As were my mother’s fingernails, which Ms Thirteen painted for her, in an interesting shade of purple.

It was a happy day.


I mentioned the sadness in my mother’s family this year. Ray, and Ele, you might know of, or even have known, my uncle who died in March: Bernard Murphy. Or if you don’t know him, you might know his sons, Steve and Dan, who are also champion dog triallists. He never bragged about his own wins, but he was so very proud, loudly so, of his sons’ achievements. Most of the last few months of his life were spent in hospital, but he was home for a stretch of about 12 days or so, during which time he competed in the Whangamomona dog trials.


6 comments on “Generations of cakes

  1. Mindy says:

    Oooh lovely cakes. Do you think the yoghurt chocolate cake would work with vanilla yoghurt?

    • Deborah says:

      Yes. I think any non-lumpy yoghurt will do. I sometimes thin it with a little milk, if I use a thicker yoghurt rather than a runnier one.

  2. homepaddock says:

    No, sorry I didn’t ‘t know your uncle and don’t know his sons,. but read the tribute in your link with admiration.

    Also impressed by both cakes.

    We made a point of celebrating zero birthdays with extended family and friends. Now both my parents are dead those celebrations provide memories we treasure.

  3. Denny says:

    Lovely to read about your happy time. Sometimes, the best of times, are those that are tinged with a little sadness – it can make us so much more grateful for everything we have, and have had.

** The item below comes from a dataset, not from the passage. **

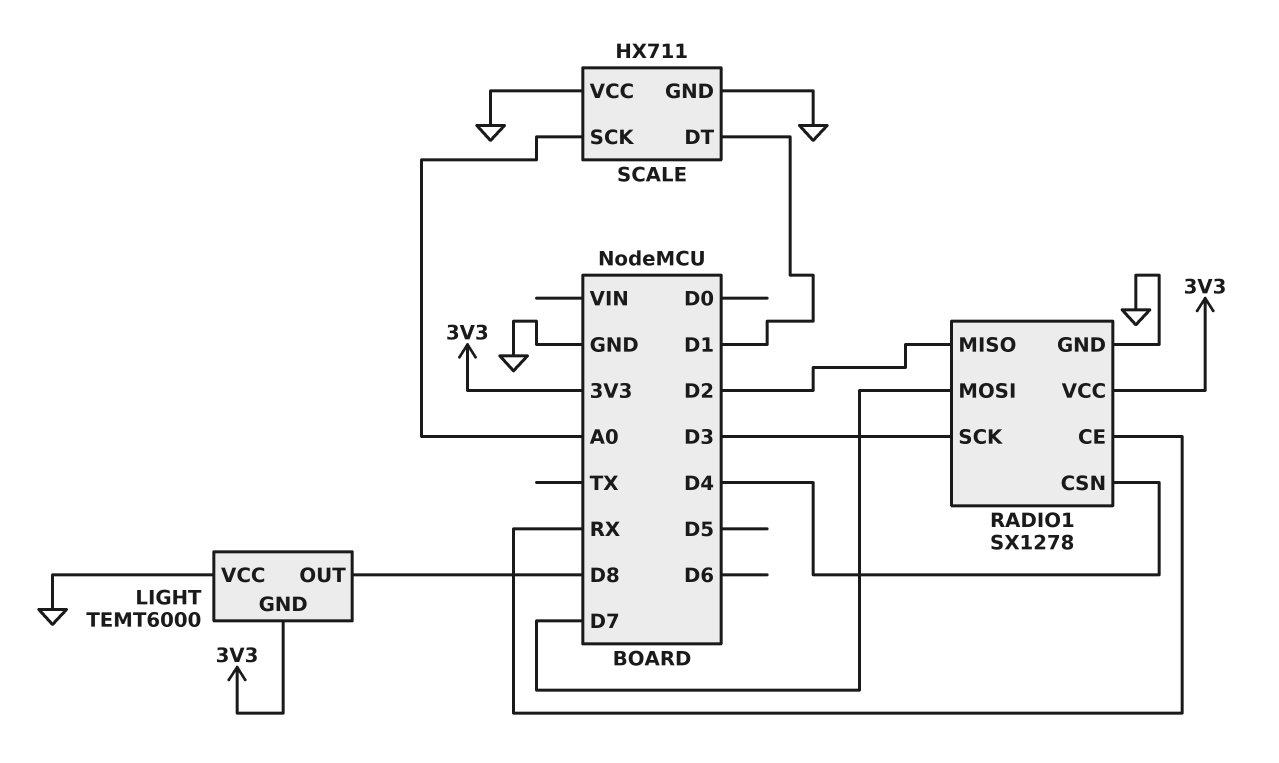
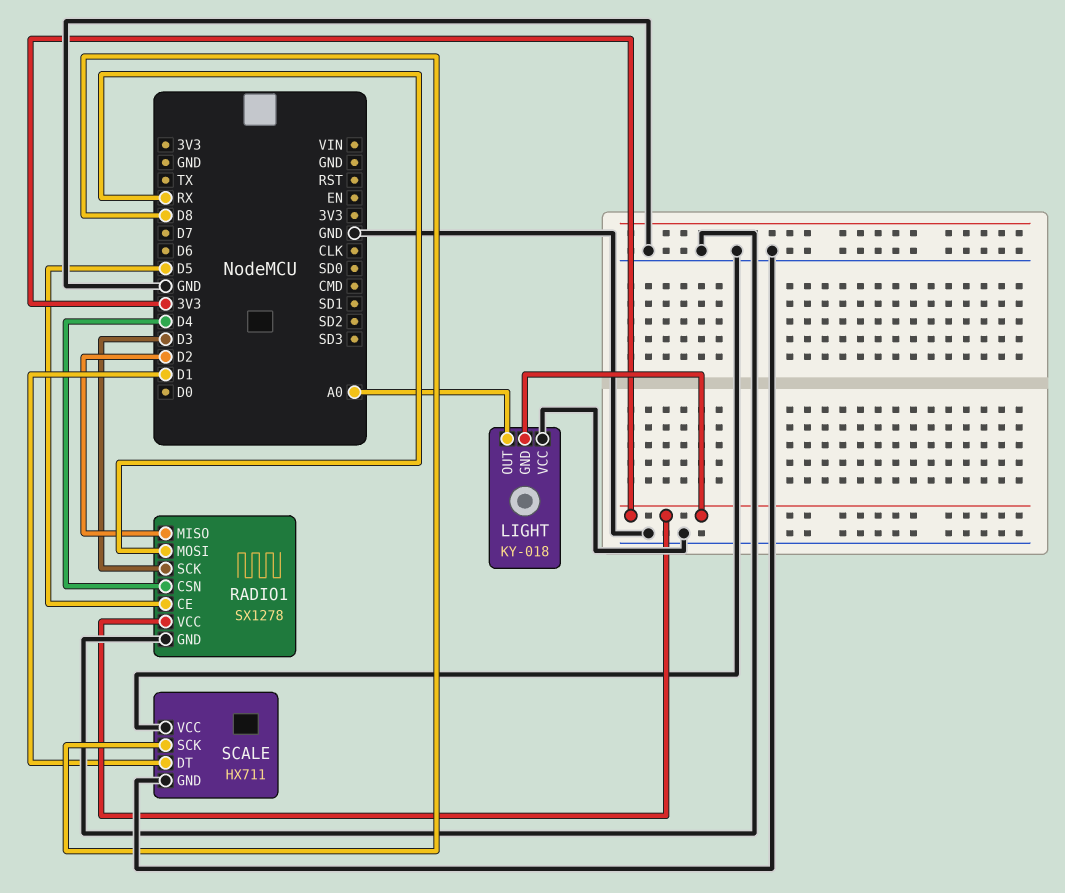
LIGHT: TEMT6000 -> KY-018
LIGHT pin OUT: D8 -> A0
RADIO1 pin CE: RX -> D5
RADIO1 pin MOSI: D7 -> RX
SCALE pin SCK: A0 -> D8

  4. Sorry to hear about about your Uncle, whom I did know about ( he was every well known in dog trialing circles) and I had met him while being carted about the back blocks of Taranaki.
    Love the cakes, I wonder if that style is a Taranki thing as i have seen plenty done in the same way, one of the benifits of marrying into a Taranaki girl 🙂

  5. meganwegan says:

    Happy cakes are good. I send many happy cakes. (If my oven weren’t munted, I would send an actual happy cake.)